Re-rigging or fiberglass work? I’d put dual bilge pumps on any hull that’s not self-bailing and keep the rest of it simple. For some reason a lot of the Gheenoe guys like to hang so much crap off their boats that there’s hardly a place left to stand.


----------



## Flatbroke426 (May 5, 2018)

Just curious on things people have come up against. And I agree on all the add ones. I believe simpler are better. I want every ounce of weight out of my boats.


----------



## Flatbroke426 (May 5, 2018)

Ok into the build. Wanted to give a little update. Rear well box being installed


----------



## Flatbroke426 (May 5, 2018)

Access to bilge thru rear box.


----------



## Flatbroke426 (May 5, 2018)

Flatbroke426 said:


> Access to bilge thru rear box.
> View attachment 31678


Note: tabbing and filets not completed here. They are now


----------



## Flatbroke426 (May 5, 2018)

Rear deck fabricated and waiting to be bedded down.


----------



## Flatbroke426 (May 5, 2018)

Blessing added to the underside of the deck. An old tradition I’m passing on to my son who has helped do the build
View attachment 31682


----------



## trekker (Sep 19, 2015)

Am I looking at this wrong? How will the water get to the bilge pump?


----------



## Flatbroke426 (May 5, 2018)

trekker said:


> Am I looking at this wrong? How will the water get to the bilge pump?
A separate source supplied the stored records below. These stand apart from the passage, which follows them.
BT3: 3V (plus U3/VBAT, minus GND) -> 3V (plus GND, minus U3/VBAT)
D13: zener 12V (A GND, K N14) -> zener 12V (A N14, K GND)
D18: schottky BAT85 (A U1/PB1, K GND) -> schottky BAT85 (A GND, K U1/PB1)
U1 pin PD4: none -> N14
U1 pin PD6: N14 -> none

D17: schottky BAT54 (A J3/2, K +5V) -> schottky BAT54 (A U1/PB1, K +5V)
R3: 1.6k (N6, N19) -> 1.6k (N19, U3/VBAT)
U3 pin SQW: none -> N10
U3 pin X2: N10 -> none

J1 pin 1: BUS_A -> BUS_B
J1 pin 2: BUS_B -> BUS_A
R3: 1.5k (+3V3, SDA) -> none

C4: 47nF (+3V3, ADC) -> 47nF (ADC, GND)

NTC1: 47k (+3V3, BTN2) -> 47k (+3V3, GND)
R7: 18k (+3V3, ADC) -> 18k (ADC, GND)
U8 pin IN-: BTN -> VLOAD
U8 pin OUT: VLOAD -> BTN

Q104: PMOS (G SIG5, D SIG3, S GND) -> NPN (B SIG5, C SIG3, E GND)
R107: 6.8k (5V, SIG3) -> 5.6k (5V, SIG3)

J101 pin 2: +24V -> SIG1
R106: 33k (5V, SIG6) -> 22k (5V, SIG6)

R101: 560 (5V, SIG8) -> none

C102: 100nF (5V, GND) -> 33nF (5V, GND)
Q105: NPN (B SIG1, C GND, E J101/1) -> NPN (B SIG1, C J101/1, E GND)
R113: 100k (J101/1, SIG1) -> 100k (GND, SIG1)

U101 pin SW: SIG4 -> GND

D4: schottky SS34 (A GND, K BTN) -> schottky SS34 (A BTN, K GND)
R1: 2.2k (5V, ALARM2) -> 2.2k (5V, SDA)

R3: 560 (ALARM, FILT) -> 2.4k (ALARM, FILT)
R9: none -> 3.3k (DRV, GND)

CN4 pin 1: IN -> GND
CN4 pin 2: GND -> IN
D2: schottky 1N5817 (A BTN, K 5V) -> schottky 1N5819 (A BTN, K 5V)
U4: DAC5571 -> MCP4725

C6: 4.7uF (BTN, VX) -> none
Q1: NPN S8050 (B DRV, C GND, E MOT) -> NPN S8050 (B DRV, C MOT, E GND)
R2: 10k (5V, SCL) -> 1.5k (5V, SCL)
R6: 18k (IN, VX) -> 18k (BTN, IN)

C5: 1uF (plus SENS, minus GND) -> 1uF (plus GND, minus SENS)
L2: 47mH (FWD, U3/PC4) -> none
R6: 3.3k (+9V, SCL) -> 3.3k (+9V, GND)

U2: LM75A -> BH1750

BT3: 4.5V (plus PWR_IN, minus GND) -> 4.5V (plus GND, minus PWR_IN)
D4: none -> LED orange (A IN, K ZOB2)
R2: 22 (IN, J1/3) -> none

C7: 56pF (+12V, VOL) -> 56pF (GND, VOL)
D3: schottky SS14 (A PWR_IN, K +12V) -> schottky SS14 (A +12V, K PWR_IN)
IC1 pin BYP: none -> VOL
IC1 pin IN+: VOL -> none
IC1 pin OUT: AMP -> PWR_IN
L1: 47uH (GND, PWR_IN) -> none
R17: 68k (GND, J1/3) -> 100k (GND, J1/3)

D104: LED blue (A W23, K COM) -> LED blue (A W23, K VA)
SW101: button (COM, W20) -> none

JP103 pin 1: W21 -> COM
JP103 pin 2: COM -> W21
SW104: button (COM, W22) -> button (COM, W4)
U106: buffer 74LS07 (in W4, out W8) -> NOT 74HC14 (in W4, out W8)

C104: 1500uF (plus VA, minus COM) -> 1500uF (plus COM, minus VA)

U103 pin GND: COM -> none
The bilge is below the box all drain to the back. The box is a dry box


----------



## Flatbroke426 (May 5, 2018)

Flatbroke426 said:


> Just curious on things people have come up against. And I agree on all the add ones. I believe simpler are better. I want every ounce of weight out of my boats.


Decks are done, paint complete, about to hang motor. This has been a fun redo


----------



## Guest (Jul 16, 2018)

Looks good, now go get her wet!


----------



## Flatbroke426 (May 5, 2018)

Boatbrains said:


> Looks good, now go get her wet!


I did today. The break in is killing me. Wanting to see what she will do opened up. She ran good and only found a couple of minor bugs to work out. Can’t wait to take a long trip down to Hells Bay to break her in properly


----------



## noeettica (Sep 23, 2007)

Nice work ...

done right


----------



## Flatbroke426 (May 5, 2018)

noeettica said:


> Nice work ...
> 
> done right


Thank you


----------